A la suite de ces considérations, que l'on peut regarder comme des amendemens pour l'avenir, le noble rapporteur entrant dans l'examen des cinq lois proposées, témoigne quelque répugnance à consa crer le principe de la première (l'acquisition de l'hôtel de Wagram), attendu, dit-il, que les revenus d'ún budget doivent, par leur nature, avoir une toute autre destination que celle d'être convertis en capitaux d'immeubles; et què, d'après les principes qui régissent le domaine public, aucun changement ne peut être apporté à sa consistance sans une loi préalable. A l'égard du crédit de 1,800,000 fr. affecté à la construction d'une nouvelle salle d'opéra, il regrette qu'une telle dépense ne s'applique qu'à une construction provisoire.
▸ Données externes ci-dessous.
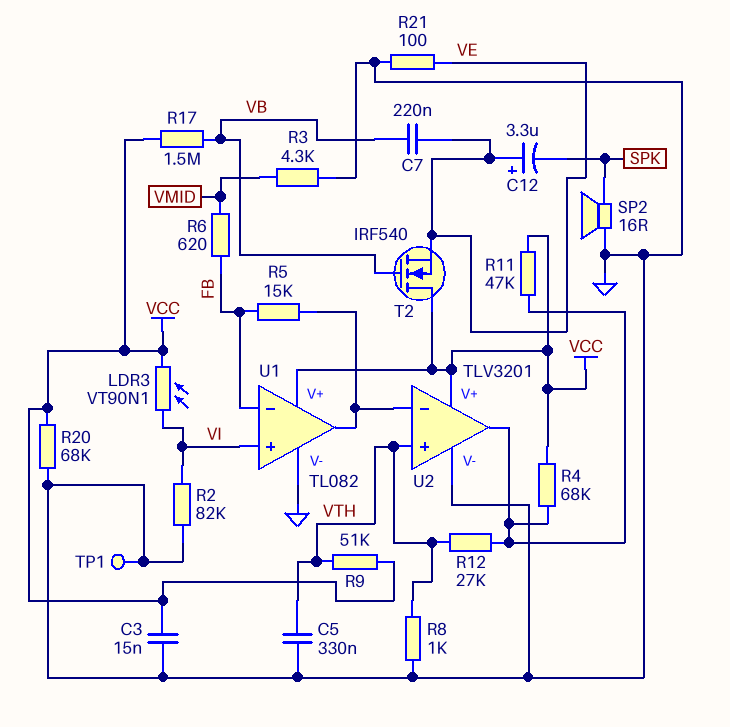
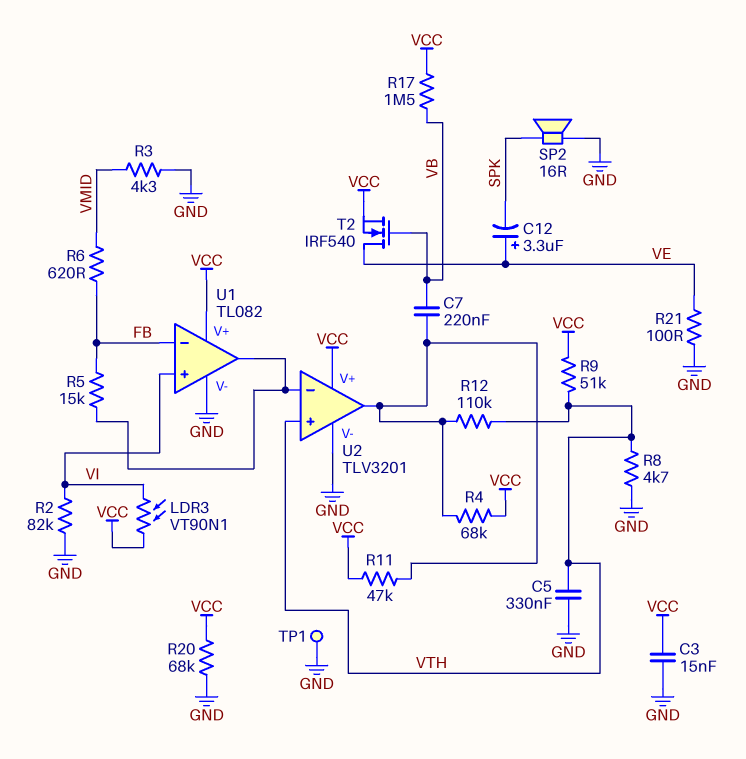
C7: 220nF (VB, VE) -> 220nF (U2/out, VB)
R8: 1k (GND, VTH) -> 4.7k (GND, VTH)
R12: 27k (U2/out, VTH) -> 110k (U2/out, VTH)
T2: NMOS IRF540 (G VB, D VCC, S VE) -> NMOS IRF540 (G VB, D VE, S VCC)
A l'égard du crédit de 1,889,507 fr. proposé pour couvrir le vol, qui reste encore un épouvantable problème, l'honorable rapporteur s'élève contre l'idée qui avait été émise que la caisse de 'service, établie en 1806, recelait des vices d'organisation, qui eussent pu préparer un si grand désordre, et déclare que, pour son compte, il n'aurait pas craint de subir le plus sévère examen pour la longue période durant laquelle la caisse de service a été placée sous sa surveillance.

En dernier résultat, la commission, rendant hommage aux travaux du ministre qui avait préparé les comptes de 1820 (M. Roy), à celui qui les avait soutenus (M. de Villèle), proposait l'adoption des cinq projets de loi. La discussion, qui s'ouvrit trois jours après

(le 29 mars), n'offrit aucune opposition. On y entendit seulement quatre orateurs, M. le comte Roy, M. le baron Pasquier, M. le duc Decazes, M. le marquis de Barbé-Marbois : le premier, en justification de son administration dans l'affaire Mathéo; les deux suivans, sur l'achat de l'hôtel de Wagram, opération dont ils firent valoir l'avantage et la nécessité; le dernier, sur les travaux de la cour des comptes, dont l'accélération promettait de si heureux résultats. Les cinq projets, soumis dans la même séance à l'épreuve du scrutin, furent adoptés à l'unanimité.

Nous aurions du commencer ce chapitre par l'exposé du rapport que M. le comte Mollien fit, le 7 février, à la chambre des députés, au nom de la commission de surveillance de la caisse d'amortissement; en voici les résultats généraux.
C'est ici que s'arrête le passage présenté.